WASHINGTON, D.C. – U.S. Senators Thom Tillis (R-NC) and Amy Klobuchar (D-MN) have led a bipartisan group of senators in calling for Pentagon funding and research of burn bit exposure. More than 100,000 military personnel who served in Iraq and Afghanistan have signed up for the U.S. Department of Veterans Affairs (VA) burn pit exposure registry. In a letter to the Senate Appropriations Subcommittee on Defense, Tillis, Klobuchar, and a group of senators requested that burn pit exposure be included as a congressionally directed Department of Defense research topic and that robust funding for research on burn pit exposure and related illnesses be provided in the FY 2018 defense appropriations bill.

“More than 100,000 military personnel who served in Iraq and Afghanistan have signed up for the VA’ s burn pit exposure registry. Health effects from exposure to chemicals found in burn pits may include cancer, neurological effects, reproductive effects, respiratory toxicity, and cardiovascular toxicity. Troops who have worked in these areas are subject to higher rates of asthma, emphysema, and rare lung disorders,” the senators wrote. “In response to these health effects, we introduced the Helping Veterans Exposed to Burn Pits Act to create a center of excellence within the Department of Veterans Affairs to address the health conditions relating to exposure to burn pits. In addition to creating a center of excellence, more research and treatment options should be developed through the Department of Defense Peer Reviewed Medical Research Program. We respectfully request that burn pit exposure be included as a congressionally directed topic area and that robust funding in the FY 2018 defense appropriations bill is provided to fund research on burn pit exposure and related illnesses.”

In addition to Tillis and Klobuchar, the letter was also signed by Senators Sheldon Whitehouse (D-RI), Tammy Baldwin (D-WI), Chris Coons (D-DE), Al Franken (D-MN), Kirsten Gillibrand (D-NY), and Bill Nelson (D-FL).

Klobuchar and Tillis have led Senate efforts to support our troops when they return home and improve healthcare for our nation’s servicemembers and veterans. In February, the lawmakers introduced the Helping Veterans Exposed to Burn Pits Act. The bipartisan bill would create a center of excellence within the VA to better understand the health effects associated with burn pits and treat veterans who become sick after exposure. Klobuchar and Tillis also introduced this legislation in the last Congress.
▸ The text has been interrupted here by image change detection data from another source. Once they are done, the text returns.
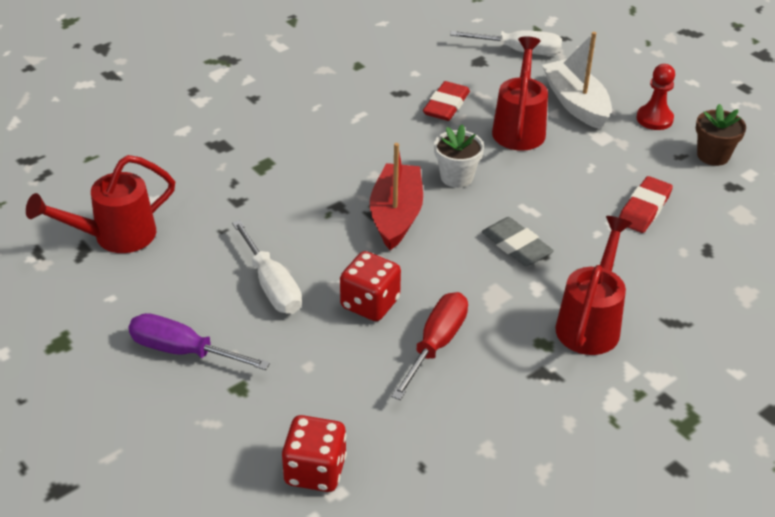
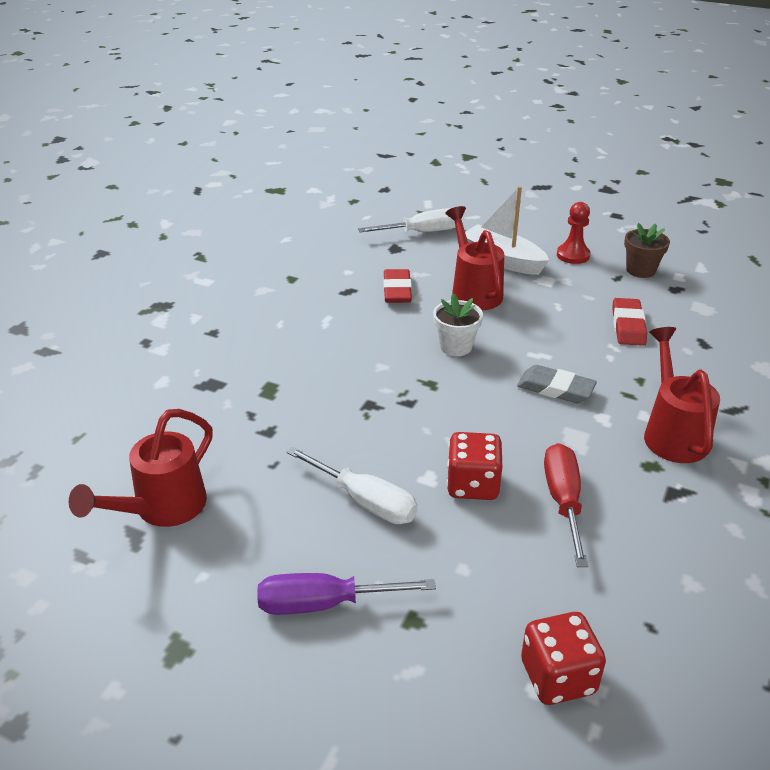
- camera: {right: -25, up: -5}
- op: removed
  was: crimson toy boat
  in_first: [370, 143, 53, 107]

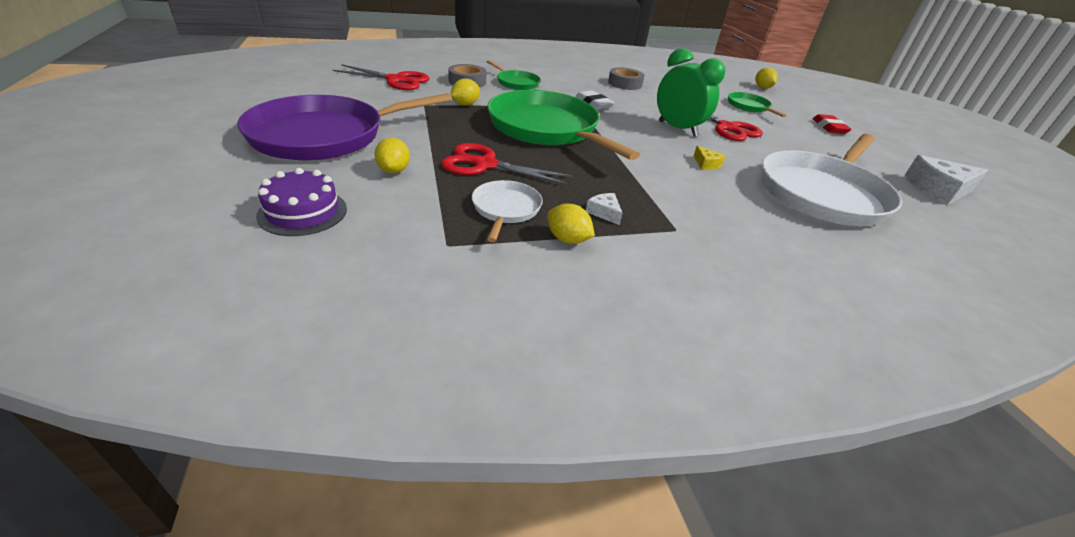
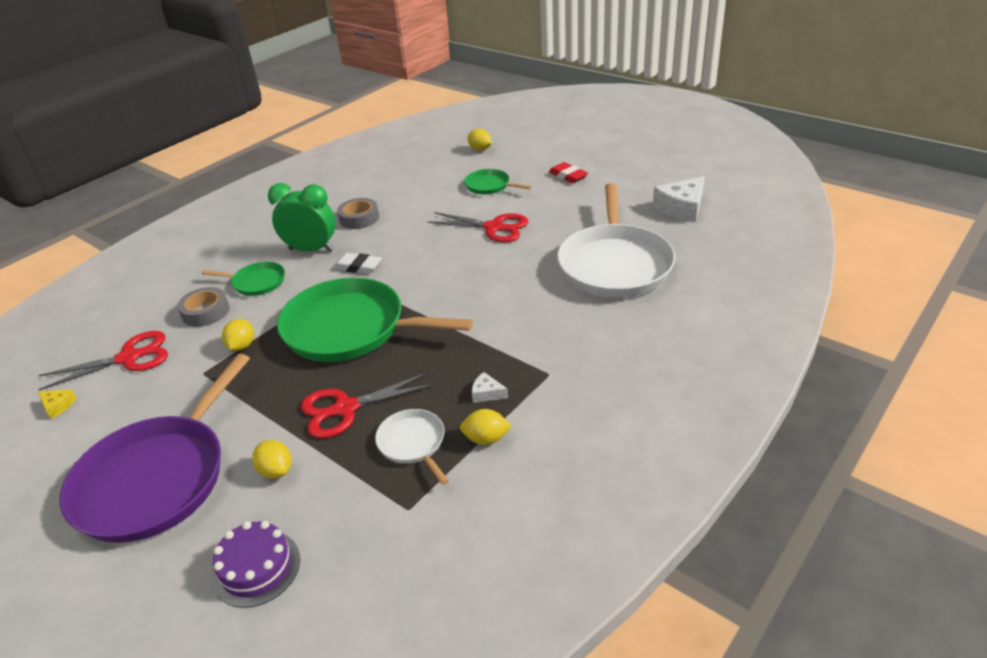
- camera: {right: -30, up: 0}
- op: moved
  was: emerald bedside clock
  in_first: [657, 48, 69, 89]
  in_second: [268, 183, 68, 69]
- op: moved
  was: golden cheese wedge
  in_first: [694, 146, 32, 24]
  in_second: [38, 389, 39, 30]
The full text of the senators’ letter is below:

Dear Chairman Cochran, Vice Chairmen Leahy and Durbin:

As the Senate Appropriations Subcommittee on Defense considers appropriations for the 2018 fiscal year (FY 2018), we respectfully ask that you ensure burn pit exposure is included in the FY 2018 Congressionally Directed Medical Research Programs and provide robust funding for the treatment and research of burn pit exposure.

More than 100,000 military personnel who served in Iraq and Afghanistan have signed up for the VA’ s burn pit exposure registry. These veterans were exposed to a variety of potentially harmful substances that the smoke produced from the burning of waste on military bases. Plastic, aerosol cans, electronic equipment, human waste, tires, and batteries were thrown into open pits, often doused with jet fuel, and set on fire. As a result, many deployed servicemembers were exposed to smoke from these open-air burn pits. Health effects from exposure to chemicals found in burn pits may include cancer, neurological effects, reproductive effects, respiratory toxicity, and cardiovascular toxicity. Troops who have worked in these areas are subject to higher rates of asthma, emphysema, and rare lung disorders.

In response to these health effects, we introduced the Helping Veterans Exposed to Burn Pits Act to create a center of excellence within the Department of Veterans Affairs to address the health conditions relating to exposure to burn pits. In addition to creating a center of excellence, more research and treatment options should be developed through the Department of Defense Peer Reviewed Medical Research Program. We respectfully request that burn pit exposure be included as a congressionally directed topic area and that robust funding in the FY 2018 defense appropriations bill is provided to fund research on burn pit exposure and related illnesses.

Thank you for your consideration of this request.